Docker is a tool that developers use to simplify developing and shipping applications.
Per Stack Overflow's 2021 Developer Survey, it's one of the most popular development tools.
This article will take you through the basics of Docker, focusing specifically on:
- The core Docker concepts and components
- What a Dockerfile looks like and what its most common instructions do
- What images and containers are, how they're created, and how to manage them
This article can be read-only. However, if you want to follow along, I provided a basic HelloWorld application that you can use to try out all the commands on your own. Feel free to clone it down and run the commands as you move through this article.
While container and image commands are independent of your application's language, Dockerfiles generally have language specific constructs in them. That said, despite the provided example being Python-based, you'll easily be able to tailor your newly-gained knowledge to other languages.
By the end of this article, you should be able to:
- Explain what Docker is and how it works
- Describe and differentiate between the following concepts and components: Docker Engine, Docker Desktop, Dockerfile, Docker image, and Docker container
- Follow more complicated tutorials that use Docker
Containers and Virtual Machines
Before jumping into Docker, it's important to understand the difference between containers and virtual machines.
Containers and virtual machines are similar in that they allow multiple apps to run on the same server with various software requirements -- e.g., different Python versions, different libraries, etc. Their main difference is in the operating system. While containers uses the host's operating system, each virtual machine has its own guest operating system on top of the host's operating system.
In a now almost famous image, you can see how Docker compares to virtual machines:
So, if you have an application that needs to run on different operating systems, a virtual machine is the way to go. But if that's not a requirement, Docker has multiple advantages over a virtual machine:
- Faster to build
- Can be easily ported across different platforms
- Less resource intensive
- Scaling up and duplicating is easier
All those advantages are due to Docker containers not needing their own operating system.
When people refer to Docker, they're typically referring to Docker Engine.
Docker Engine is the underlying open source containerization technology for building, managing, and running containerized applications. It's a client-server application with the following components:
- Docker daemon (called dockerd) is a service that runs in the background that listens for Docker Engine API requests and manages Docker objects like images and containers.
- Docker Engine API is a RESTful API that's used to interact with Docker daemon.
- Docker client (called docker) is the command line interface used for interacting with Docker daemon. So, when you use a command like
docker build, you're using Docker client, which in turn leverages Docker Engine API to communicate with Docker daemon.
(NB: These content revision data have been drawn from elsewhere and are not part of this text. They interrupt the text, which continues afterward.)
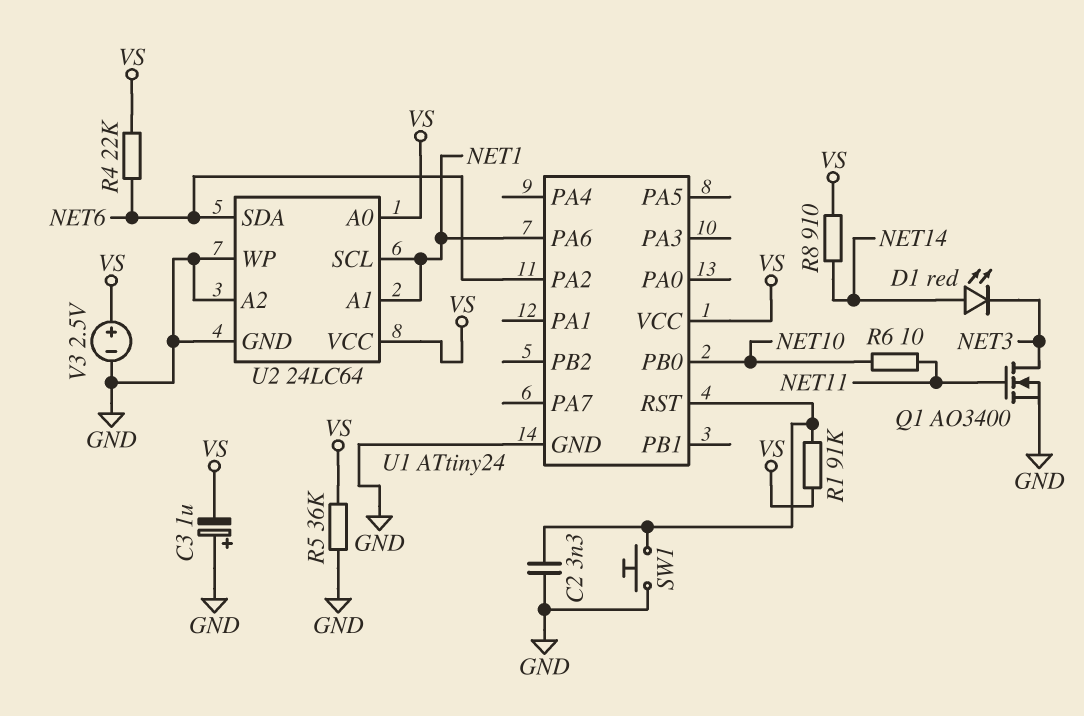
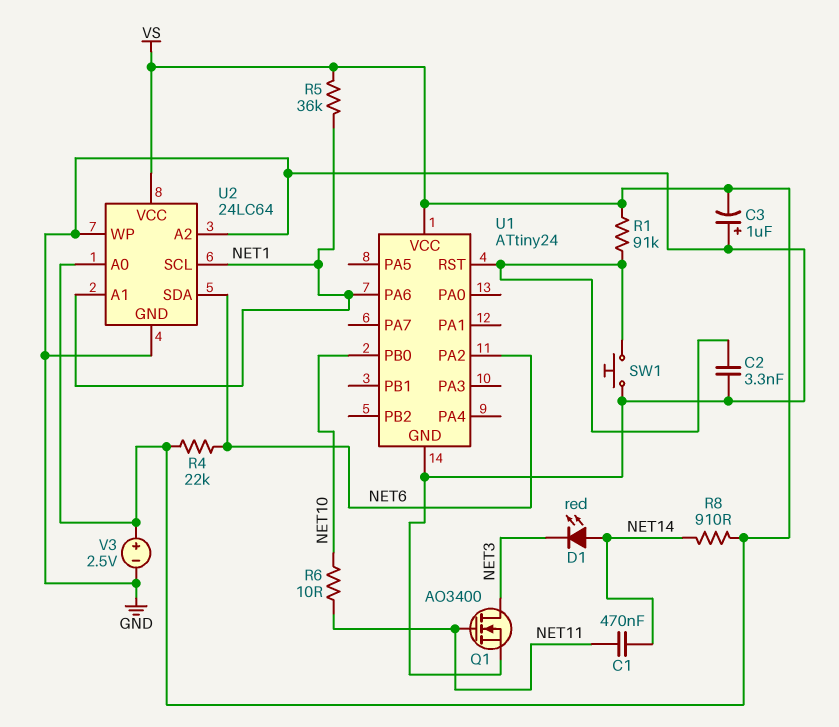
C1: none -> 470nF (NET11, NET14)
R5: 36k (GND, VS) -> 36k (NET1, VS)

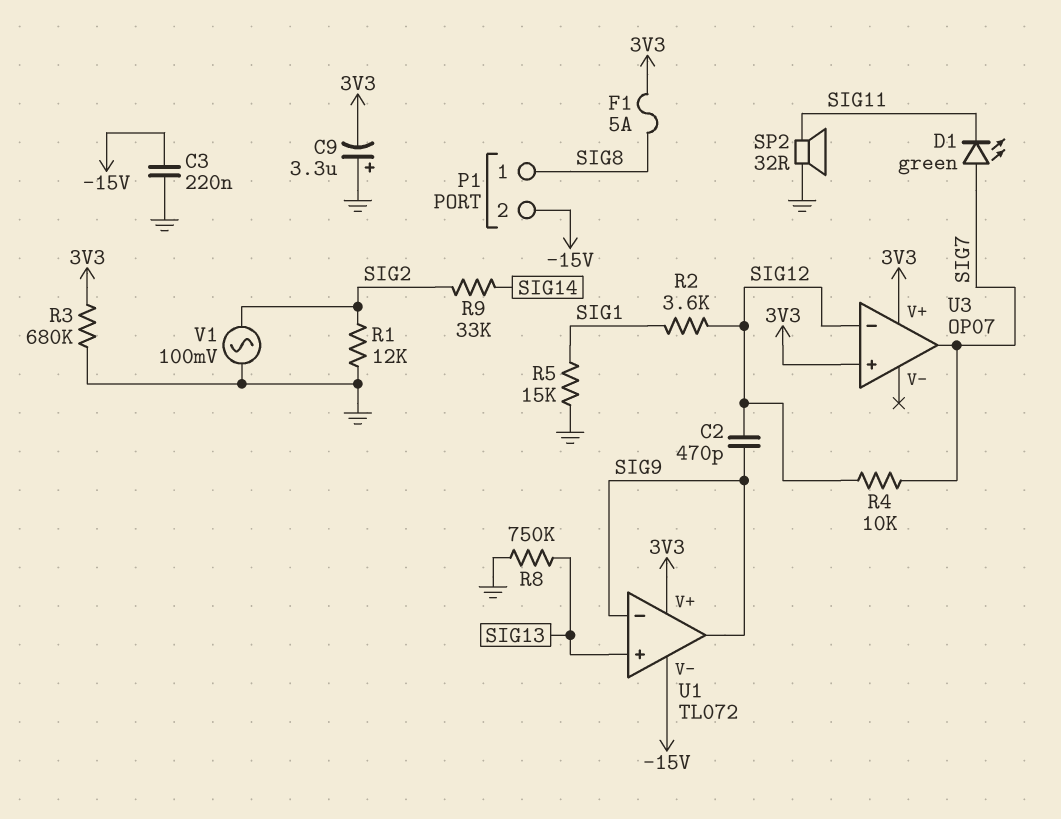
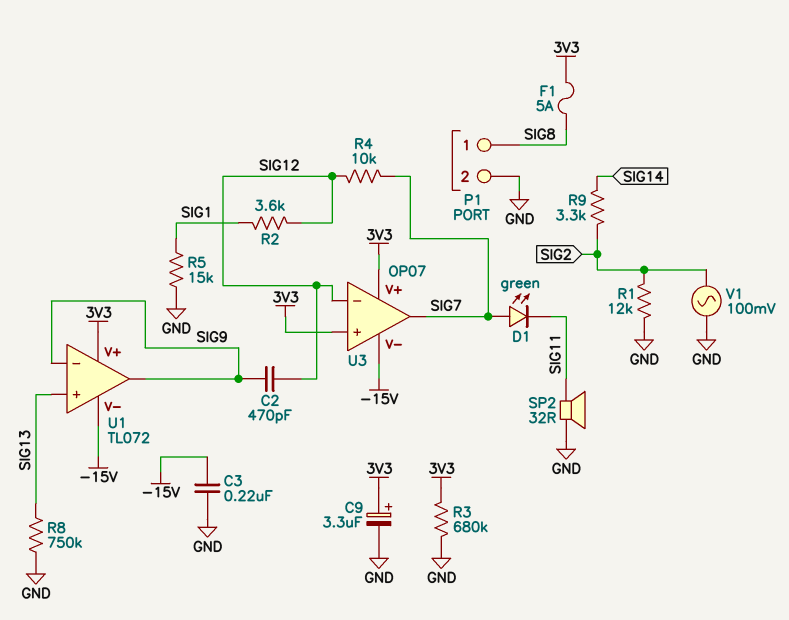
C9: 3.3uF (plus GND, minus 3V3) -> 3.3uF (plus 3V3, minus GND)
P1 pin 2: -15V -> GND
R9: 33k (SIG2, SIG14) -> 3.3k (SIG2, SIG14)
U3 pin V-: none -> -15V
These days, when you try to install Docker, you'll come across Docker Desktop. While Docker Engine is included with Docker Desktop, it's important to understand that Docker Desktop is not the same as Docker Engine. Docker Desktop is an integrated development environment for Docker containers. It makes it much easier to get your operating system configured for working with Docker.
If you haven't already, go ahead and install Docker Desktop:
At the heart of Docker, there are three core concepts:
- Dockerfile - a text file that serves as a blueprint for your container. In it, you define a list of instructions that Docker uses to build an image.
- Image - a read-only embodiment of the Dockerfile. It's built out of layers -- each layer corresponds to a single line of instructions from a Dockerfile.
- Container - running a Docker image produces a container, which is a controlled environment for your application. If we draw parallels with object-oriented programming, a container is an instance of a Docker image.
A Dockerfile is used to create a Docker image, which is then used to create (multiple) Docker containers.
We'll look into all three core concepts in detail in the next few sections.
It's highly recommended to read through Docker overview before moving on.
Again, a Dockerfile is a text file that contains instructions for Docker on how to build an image. By default, a Dockerfile has no extension, but you can add one if you need more than one -- e.g., Dockerfile.prod.
Here's an example of a very simple Dockerfile:
FROM python:3.10-slim-buster WORKDIR /usr/src/app ENV PYTHONDONTWRITEBYTECODE 1 ENV PYTHONUNBUFFERED 1 RUN pip install --upgrade pip COPY ./requirements.txt . RUN pip install -r requirements.txt COPY . . CMD uvicorn main:app --reload --host 0.0.0.0 --port 8000
This example is as simple as can be, so you can easily understand it. It does not adhere to best practices, but you should try to follow them in your Dockerfiles.
A Dockerfile is essentially a list of commands in the following form:
INSTRUCTION arguments. The majority of the most widely used commands can be seen in the above Dockerfile. Let's look at each of them in detail...
All Dockerfiles include a parent/base image on which the new image will be built. You use the FROM instruction to define the parent image:
A valid Dockerfile always includes a
Although parent and base image terms are sometimes used interchangeably, there's a difference between them. A parent image has its own parent image. Meanwhile, a base image has no parent; it starts with
It's possible to create a base image on your own, but the probability of you needing your own image is small.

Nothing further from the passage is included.